汗腺も肉球にあるだけで、人間のように汗をかいて体温調節することができません。犬の体温調節は舌を出してハァハァとする呼吸(パンティングといいます)に頼るしかなく、人間よりも熱中症にかかりやすいと言われています。
夏本番に向けワンちゃんたちの熱中症への注意をいっそうお願いします。
少々難しい話になりますが医学的に説明しますと、熱中症は身体の体温調節がうまく行かず、熱によって全身のタンパク質が変質し、酵素がうまく働かなくなり、細胞膜の脂質が破壊、全身的な細胞壊死が引き起こされます。
卵をゆでたら白身が固まり2度と生卵には戻らないように、重症になってしまうと後遺症が残るケースもあり、また一旦良くなったように見えても1週間後に再発することもあるので、発病後1〜2週間は油断大敵です。

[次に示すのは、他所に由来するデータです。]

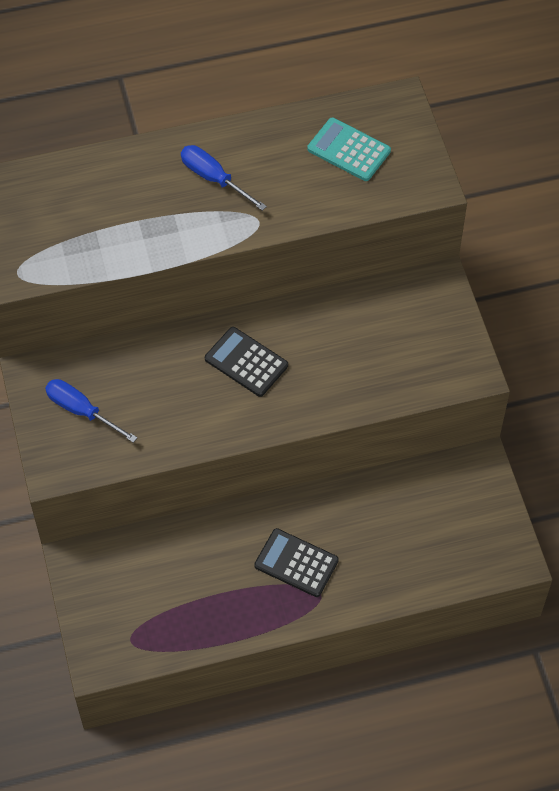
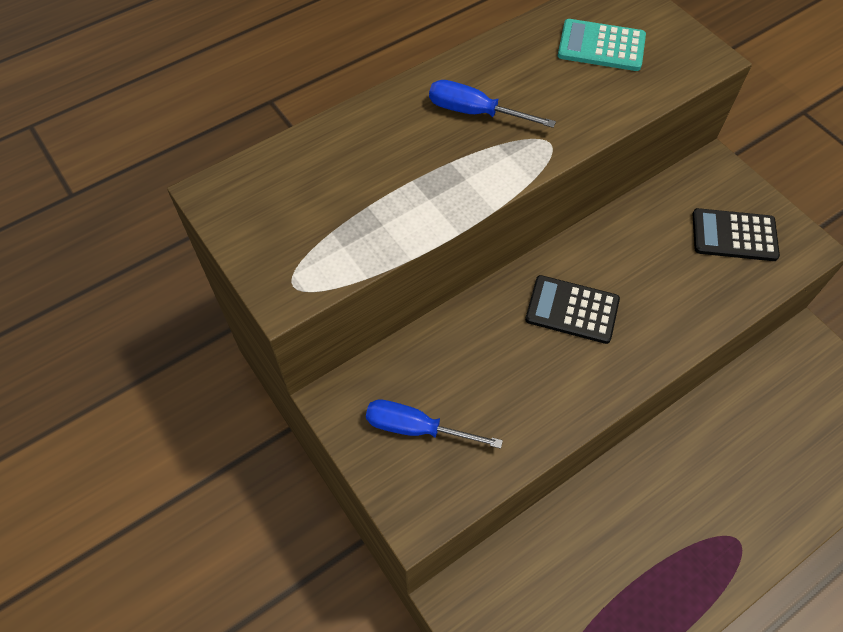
camera: 20 degrees left, 0 degrees up
(296, 563) = (694, 513): black calculator -> black calculator (734, 235)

① 熱中症の初期症状を見逃さず、ただちに体温を下げる
初期症状を見逃さず
- ・あえぐようなハァハァと苦しげな呼吸(パンティング)
- ・多量のよだれ
- ・急激な体温の上昇(40℃以上)
- ・歯茎や目の充血(赤色)
すばやい対応が必要
- ・冷たい大量の水道水で冷やす
- ・タオルで冷水をかけて風を送り気化熱で
- ・冷やしても可
- ・保冷剤や冷水タオルを頭や四肢の付け根にあてる
- ・水を飲ませる(スポーツドリンクを水で2倍に割って飲ませるとよい)
- (注)氷水は皮膚の血管収縮により熱が体内にこもるためダメ!
- (注)アルコールスプレー、アスピリンは副作用の点からダメ!
体温が39.5度まで下がったら、冷やすのをやめ、早めに病院に連れて行きましょう。
更に症状が進んでいる場合
② 命にかかわる状態、体温を下げながら大至急病院へ!
命に関わる状態!
- ・虚脱状態、注意散漫、
- ・呼びかけに反応が鈍い
- ・青白い歯茎
- ・嘔吐、下痢
- ・けいれん
ただちに体温を下げながら大至急病院へ
上記の方法でただちに体温を下げながら
大至急病院へ!
(移送中も冷やしながら)
熱中症の予防
先に述べたように、熱中症は急激に体温が上がり命にかかわる病気です。たとえ命が助かっても後遺症が残るケースもあります。
まずは予防が大切です。
・風通し、日当り、湿度に注意してください。
気温がそれほど高くなくても、呼吸で唾液を蒸散させ体温調節しますので、湿度が高いと熱中症にかかりやすくなります。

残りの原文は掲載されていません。